Indulge in creamy Lemon Sage Pasta, featuring fresh sage, zesty lemon, and rich Parmesan cheese. This dish is perfect for a quick weeknight dinner or a special occasion, offering a comforting yet elegant flavor profile.


Ingredients

Scale
  • 8 oz (225 g) spaghetti or your favorite pasta
  • 2 tablespoons olive oil
  • 3 cloves garlic, minced
  • 1 cup fresh sage leaves, roughly chopped
  • 1 lemon, zested and juiced
  • 1 cup heavy cream
  • 1 cup grated Parmesan cheese
  • Salt, to taste
  • Freshly ground black pepper, to taste
  • 1/4 teaspoon red pepper flakes (optional, for a bit of heat)
  • Fresh parsley, chopped (for garnish)

Instructions

  1. Fill a large pot with water and bring it to a rolling boil. Add a generous amount of salt.
  2. Add the spaghetti (or your chosen pasta) and cook according to package instructions until al dente (about 8-10 minutes).
  3. Before draining, reserve about 1 cup of the pasta cooking water.
  4. Drain the pasta in a colander without rinsing.
  5. In a large skillet, heat olive oil over medium heat. Add minced garlic and sauté for about 1 minute until fragrant.
  6. Add chopped sage leaves and sauté for 2-3 minutes until fragrant and slightly crispy.
  7. Stir in lemon zest and juice, cooking for another minute.
  8. Pour in heavy cream, stirring continuously until it simmers (about 2-3 minutes).
  9. Gradually add grated Parmesan cheese, stirring until melted.
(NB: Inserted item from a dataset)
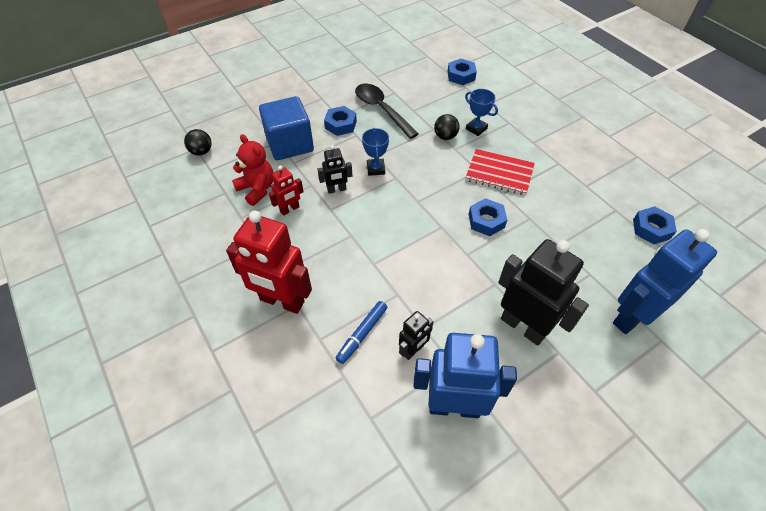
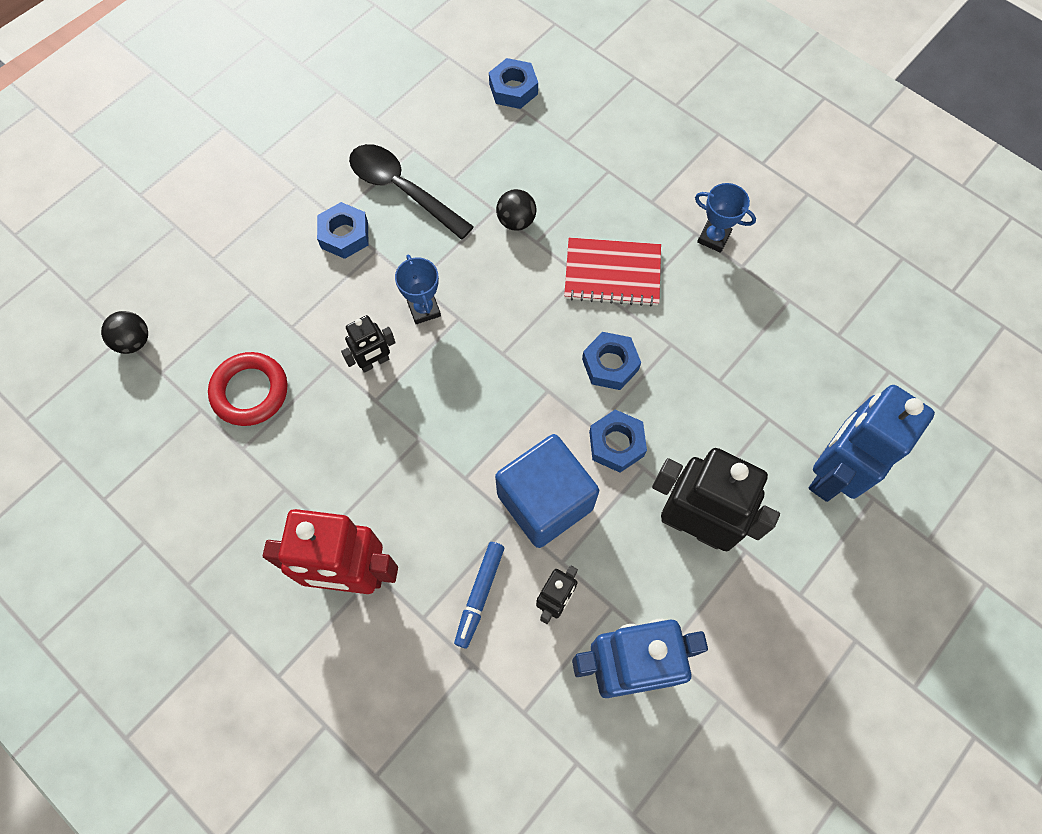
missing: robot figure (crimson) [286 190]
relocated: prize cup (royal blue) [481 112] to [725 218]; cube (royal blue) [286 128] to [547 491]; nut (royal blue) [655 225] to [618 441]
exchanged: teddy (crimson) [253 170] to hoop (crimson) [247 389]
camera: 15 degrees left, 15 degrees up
Adjust thickness with reserved pasta water if needed.
  10. Taste and season with salt, black pepper, and red pepper flakes if desired.
  11. Add drained pasta to the skillet and toss to coat in the sauce.
  12. If dry, add more reserved pasta water until creamy.
  13. Adjust seasoning to your preference.
  14. Twirl pasta onto plates or into bowls.
  15. Sprinkle with freshly chopped parsley and extra Parmesan if desired.
  16. Serve immediately, paired with a green salad and white wine.

Notes

  • Add Protein: For a heartier meal, consider adding grilled chicken, shrimp, or sautéed mushrooms.
  • Vegetarian Option: Incorporate seasonal vegetables like asparagus, peas, or cherry tomatoes for a vegetarian twist.